Eating like a farmer
Over the last years at Kokkoya, we have had many visitors express a dream to do similar. In particular to live a self-sufficient lifestyle, growing and producing what they need. Living off the land, being connected to nature, seasons etc ..
I think that some believe that they can only start to really eat well when they grow / make it all themselves but this romanticised notion of feeding yourself often overlooks the crucial aspect that it takes a community to feed a community.
I have spent a lot of time on different farms and while many of those farmers were resourceful and grew/made a lot of their own food, they also all had a jam from a neighbour, wine from another farmer up the road, fresh pressed oil from the next village. You do not need to leave your city life and find some remote corner of the world to eat like a farmer. Eating and living well is eating locally. It is knowing where your food came from and knowing who produced it.
As we grow our number of extras and producers we work with, I am constantly amazed at the variety and quality we have access to in Yangon. Family and friends overseas can not get the same freshness of buffalo cheese that I do. They do not know the story of their organic eggs, the lovely sisters behind their yogurt or enjoy a wine with the Yangon's queen of homemade sauces.
Whenever my mother is concerned about me, I can honestly reply not to worry because I am eating well. I am eating the freshest, most nutritious food. I am eating food I am connected to. And that, is the exact same thing any farmer would say about their own food. Its the connections and the locality that counts.

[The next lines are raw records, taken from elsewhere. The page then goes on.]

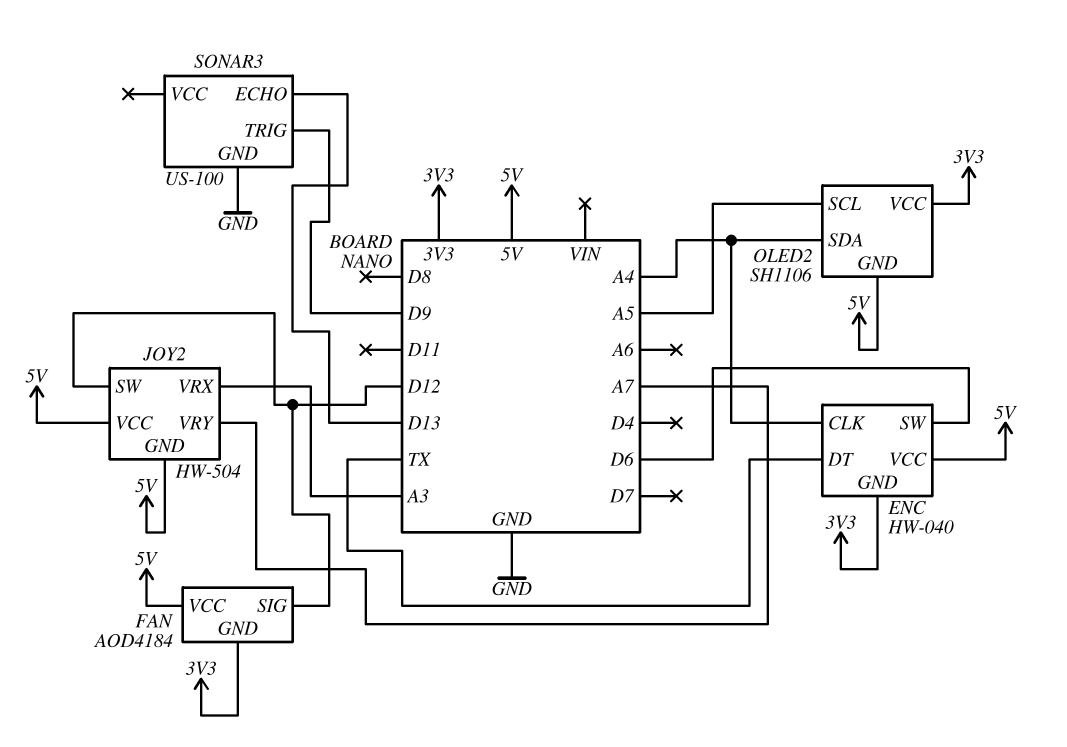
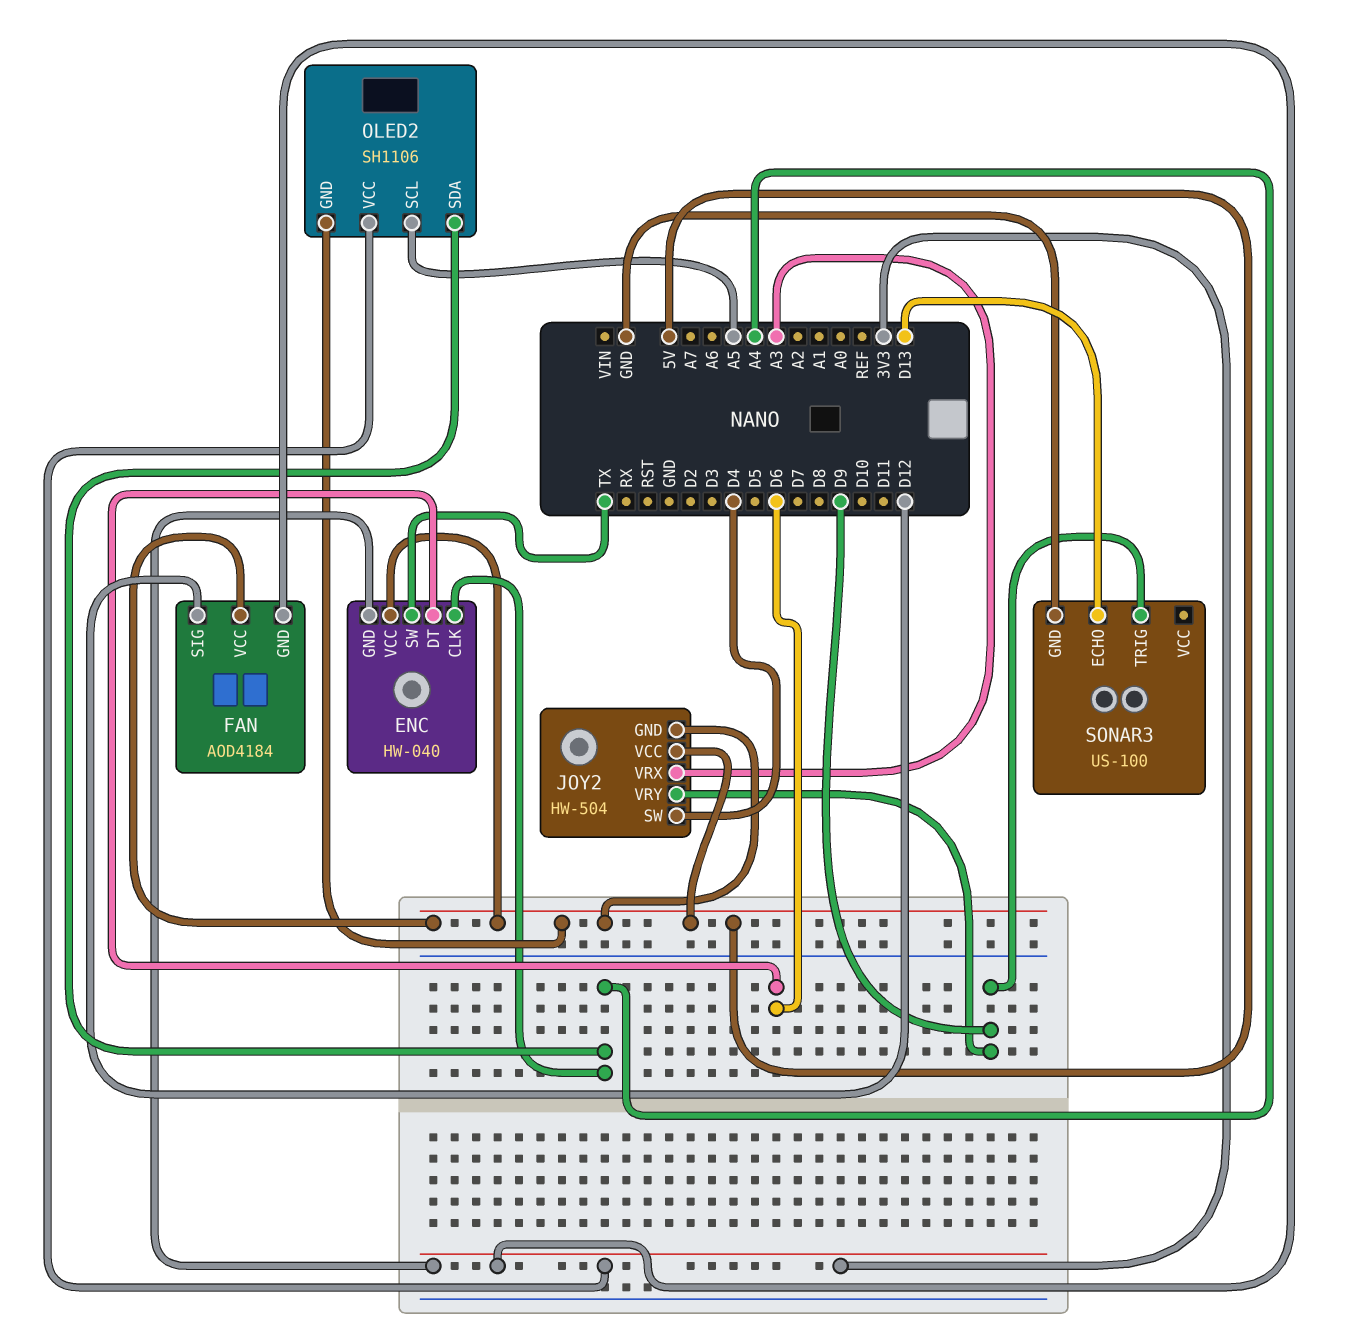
ENC pin DT: TX -> D6
ENC pin SW: D6 -> TX
JOY2 pin SW: D12 -> D4
JOY2 pin VRY: A7 -> D9

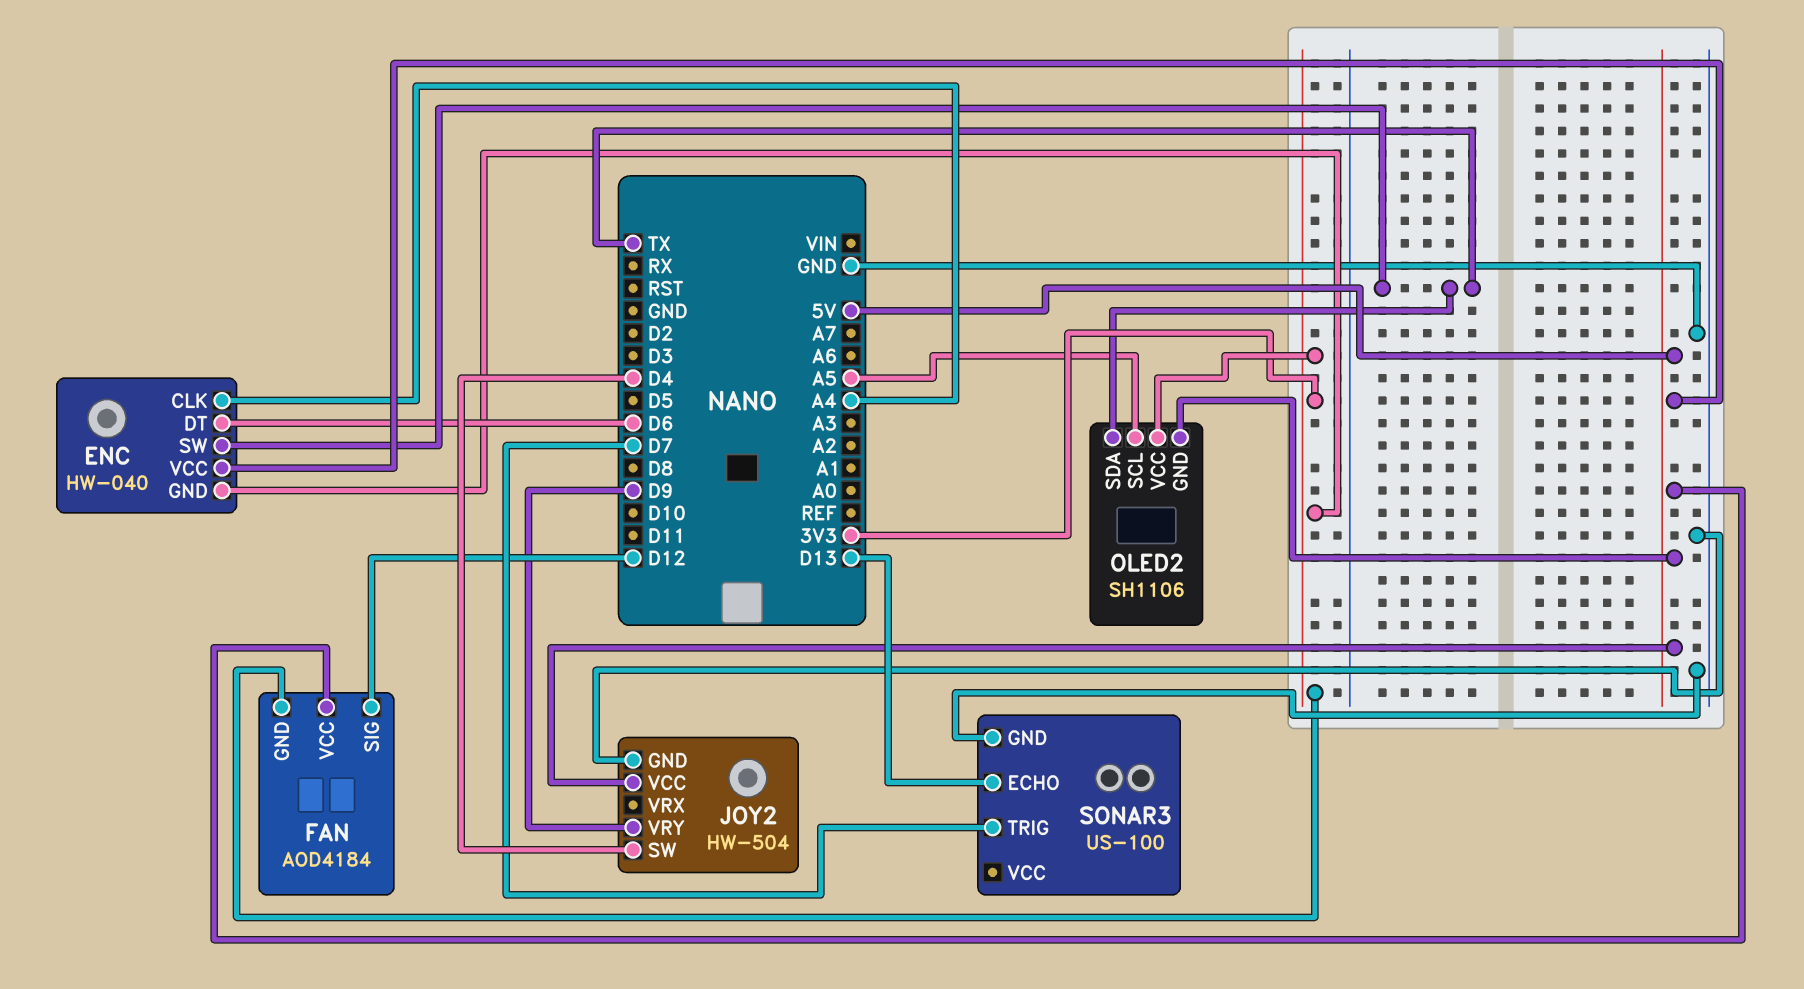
JOY2 pin GND: 5V -> GND
JOY2 pin VRX: A3 -> none
OLED2 pin SDA: A4 -> TX
SONAR3 pin TRIG: D9 -> D7

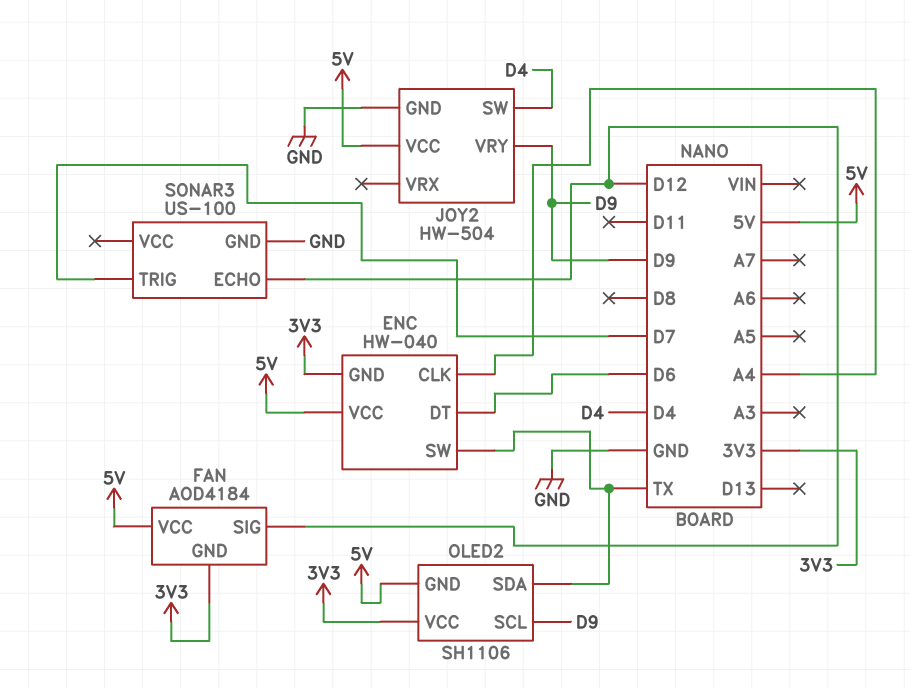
OLED2 pin SCL: A5 -> D9
SONAR3 pin ECHO: D13 -> D12

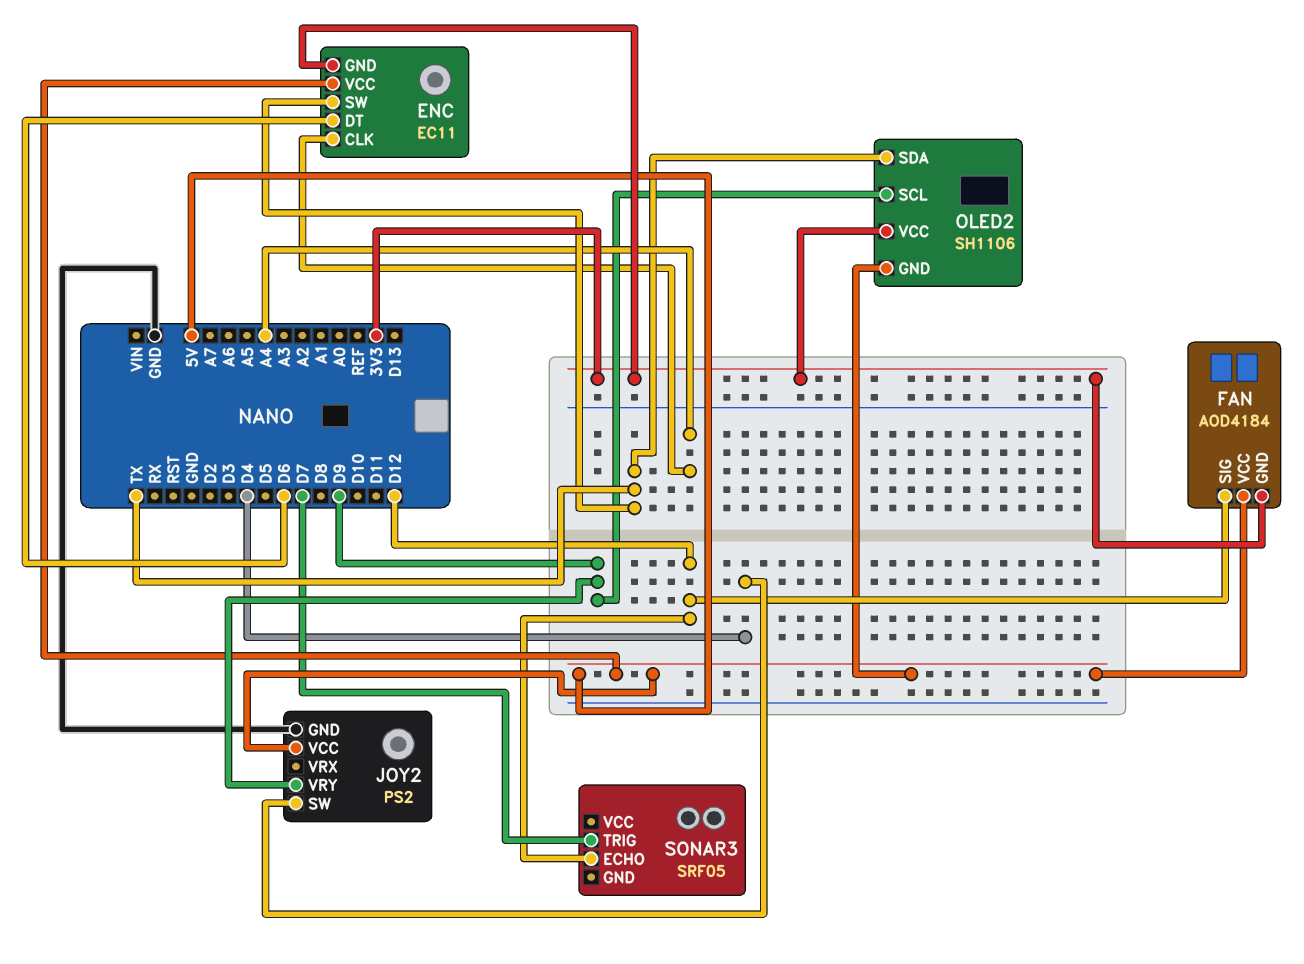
ENC: HW-040 -> EC11
JOY2: HW-504 -> PS2
SONAR3: US-100 -> SRF05
SONAR3 pin GND: GND -> none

Organic is important. But even more important is eating locally. You have a much bigger impact by supporting small local companies. For some of our suppliers we have been their first customer and encouraged them to pursue making their product; for many we are the most reliable retailer; and we offer feedback that helps them improve and grow. We have also been the main reason that many have switched or are searching for alternative packaging.
Supporting local also means that money stays here. Local companies are invested in their surroundings, their staff and their community. When there is a natural disaster, local companies will donate and support much more than the company behind any imported product.
There are of course the environmental benefits too- mainly less carbon used in transportation. But it is also much easier to convince a market vendor to use less oil in their dish than to ask KFC for healthier chicken. How would you like your food to be grown or processed? How would you like your local bakery to treat their staff? When you know them, you can open a dialogue with them, engaging and encouraging them to keep getting better, using more sustainable products, upgrading packaging- creating a product you want to eat. Direct questions and conversations with the individuals that produce your food are invaluable and they have an impact that just keeps spreading.
Having a closer connection to food and those who made it has one other incredible benefit- joy. I respect my food more, I cook better and that is joyful! I could eat a dinner alone but still be completely connected to the world around me. Just like the famous quote in the movie, ‘Into the Wild’- happiness is only real when shared. The same could be said for food.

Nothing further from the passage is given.